On August 16, 2005, Bragan donned a uniform to manage the independent Central League Fort Worth Cats for one game, making him—at 87 years, nine months, and 16 days old—the oldest manager in professional baseball annals, besting by one week Connie Mack, the manager and part-owner of the Philadelphia Athletics from 1901 through 1950. Always known as an innovator with a sense of humor—and an umpire-baiter—Bragan was ejected in the third inning of his "comeback", thus also becoming the oldest person in any capacity to be ejected from a professional baseball game.
Bragan died on January 21, 2010, of a heart attack at his home in Fort Worth.
Bragan was born in Birmingham, Alabama. After three years of minor-league seasoning, he began his seven-year (1940–44; 1947–48) Major League playing career as a shortstop for the Philadelphia Phillies, but by 1943, his first season with the Brooklyn Dodgers, he had learned how to catch and was for the most part a backup receiver for the Dodgers for the remainder of his MLB playing days. A right-handed batter listed as 5 feet 10 inches (1.78 m) tall and 175 pounds (79 kg), Bragan hit .240 in 597 games, with 456 hits and 15 career home runs. Bragan missed the 1945–46 seasons performing military service. He was commissioned a lieutenant in the United States Army and was stationed at Camp Wheeler, Georgia. In his only World Series appearance, in 1947 against the New York Yankees, he appeared in Game 6 as a pinch hitter; batting for Ralph Branca in the sixth inning with the game tied at five all, he doubled off Yankee relief pitcher Joe Page to drive home Carl Furillo with the eventual winning run. Bragan's hit gave him a perfect 1.000 career batting average in World Series play.
During his Major League managerial career, Bragan never skippered a game past his 49th birthday. He managed the Pittsburgh Pirates (1956–57), Cleveland Indians (1958), and Milwaukee / Atlanta Braves (1963–66), each time getting fired in the mid-season of his final campaign. In Cleveland, he lasted a total of only 67 games of his maiden season before his dismissal—at the time of his firing, his was the shortest managerial stint in team history.

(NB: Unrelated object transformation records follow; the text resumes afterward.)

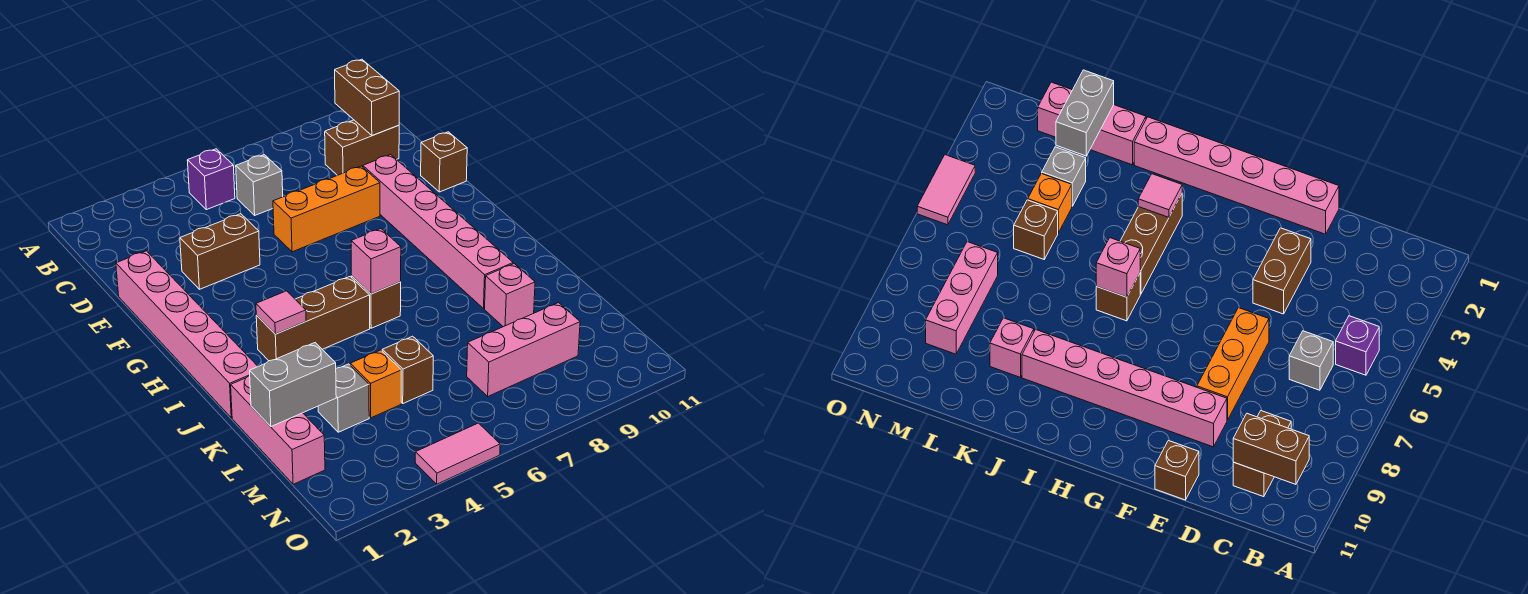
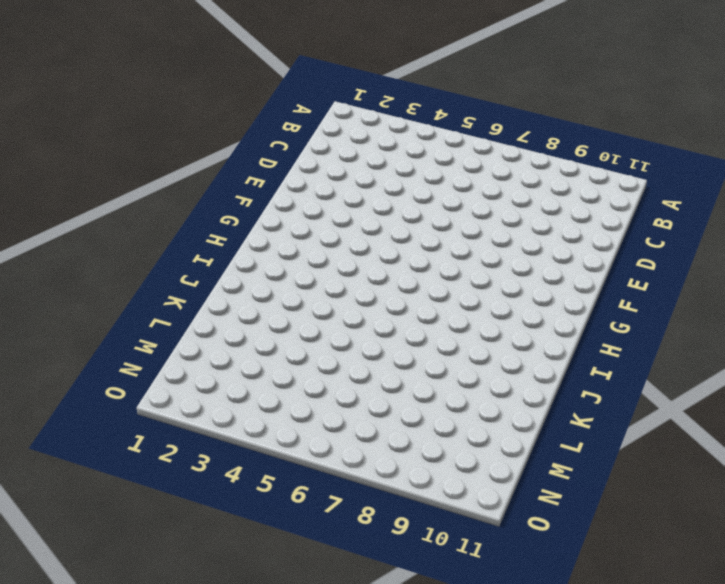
none -> purple brick B5 level 1
none -> grey brick C6 level 1
none -> brown brick C9:C10 level 1

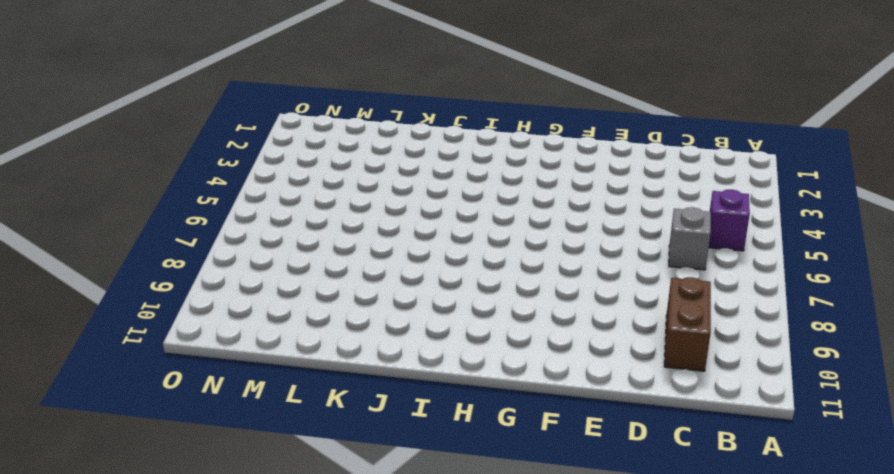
none -> pink brick E1:J1 level 1
none -> brown brick E3:E4 level 1
none -> orange brick E6:E8 level 1

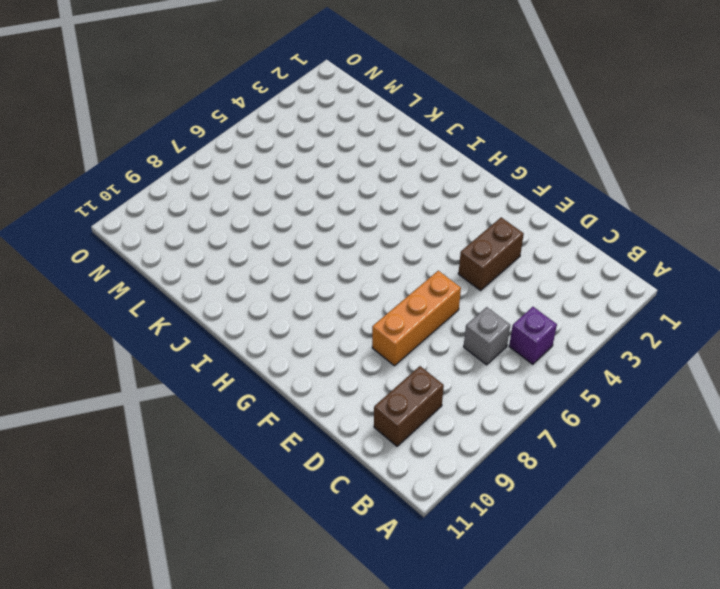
none -> pink brick E1:J1 level 1
none -> pink brick E9:J9 level 1
none -> brown brick E11 level 1

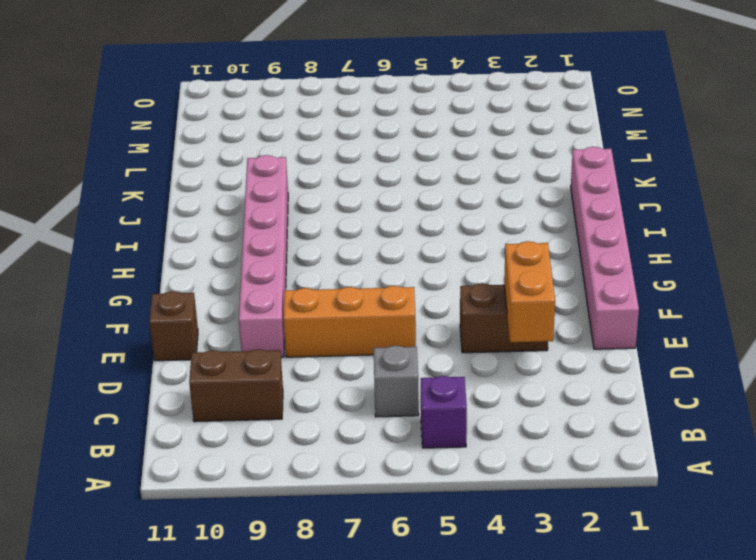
orange brick D3:E3 level 2 -> none
none -> brown brick I3:I5 level 1
none -> brown brick I6 level 1
none -> pink brick K1:M1 level 1

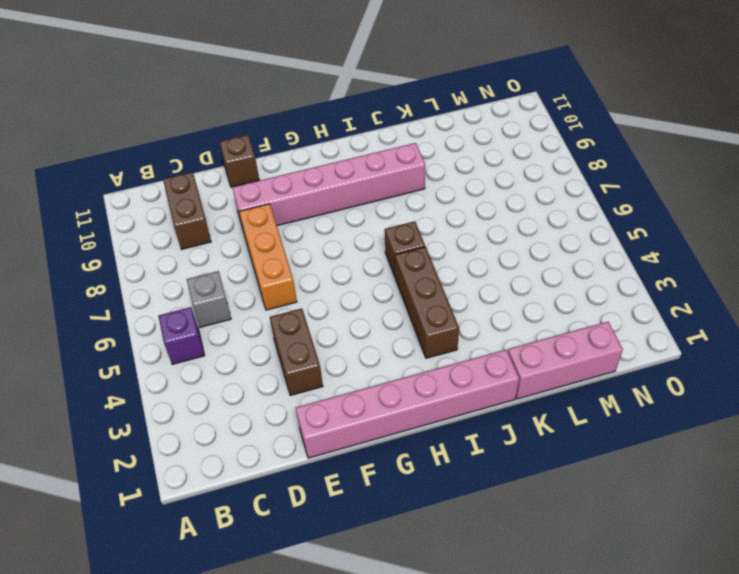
none -> pink brick K9 level 1
none -> grey brick L3 level 1
none -> orange brick L4 level 1

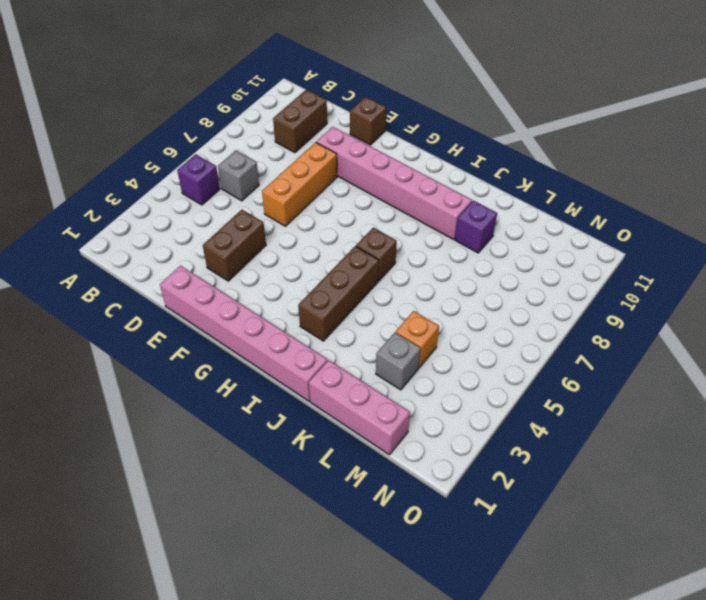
purple brick K9 level 1 -> pink brick K9 level 1
none -> brown brick L5 level 1
none -> pink brick M7:M9 level 1
none -> pink tile O4:O5 level 1

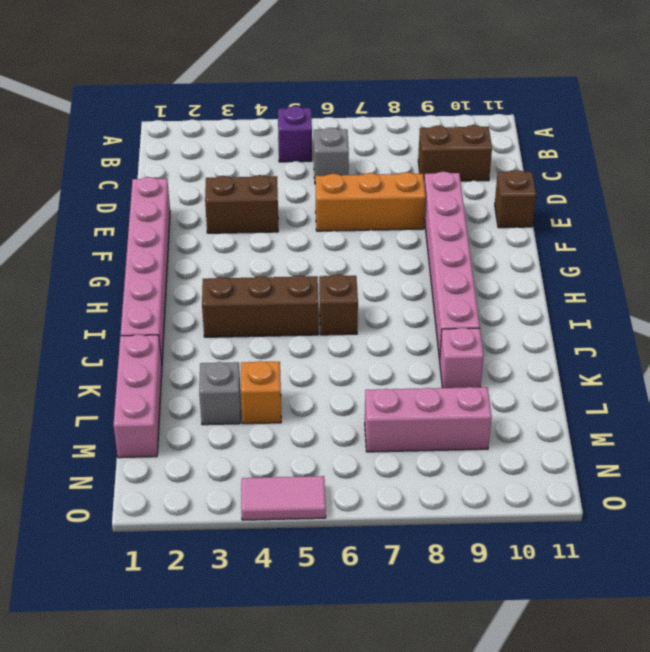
none -> brown brick L5 level 1
none -> brown brick B10:C10 level 2
none -> pink tile I3 level 2

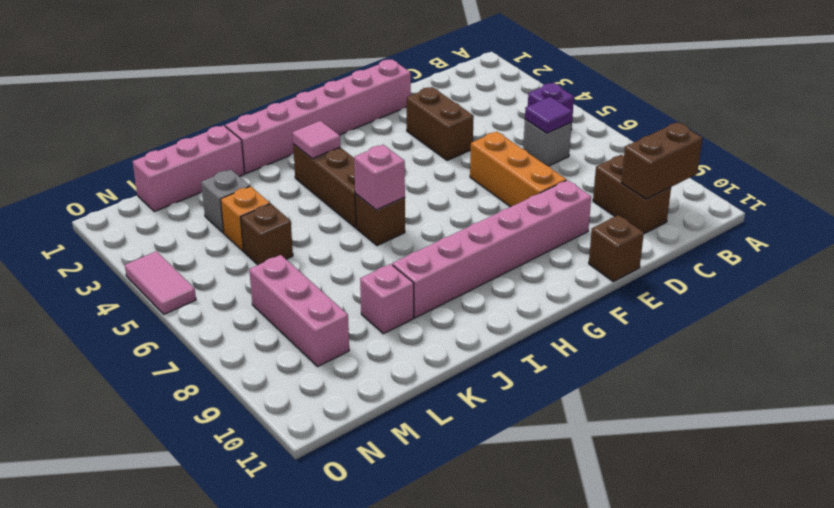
purple tile C6 level 2 -> none
none -> grey brick L1:L2 level 2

His career big-league managerial won–lost record was below .500: 443–478 (.481). He was the Braves' pilot during the transitional period when they relocated from Milwaukee to Atlanta. Bragan also was a Major League coach for the Los Angeles Dodgers (1960) and Houston Colt .45s (1962).
Despite his lack of success in the majors, Bragan was highly respected as a minor league manager, winning championships in 1948 and 1949 with Fort Worth of the Double-A Texas League during a successful 41⁄2-year run, and with the 1953 Hollywood Stars of the Open-Classification Pacific Coast League. A photograph of Bragan lying at the feet of an umpire who had ejected him, still arguing, was published in Life magazine at the time. Baseball Hall of Fame manager Dick Williams, who played for Bragan at Fort Worth from 1948 to 1950, lauded Bragan in his Cooperstown induction speech in 2008, and wrote, in his autobiography: "There should be a note under every one of my [managerial] records that says 'See Bobby Bragan.' Because a bit of every one of my wins belongs to him."
Bragan was a protégé of Branch Rickey, the Hall of Fame front-office executive, who hired him as an unproven young manager at Fort Worth in 1948. Then 30 years old, Bragan had started the 1948 season with the Dodgers but played sparingly, getting into only nine games (starting two) through June 27, and collecting only two hits in a dozen at-bats. When Rickey wanted to make room for Roy Campanella, who was starring in the minors, he offered Bragan the Fort Worth managerial job; he took over in July 1948, and remained with the Cats through 1952. Then, in 1953, Rickey, by now heading the Pittsburgh front office, brought Bragan to Hollywood and the Pirates' organization.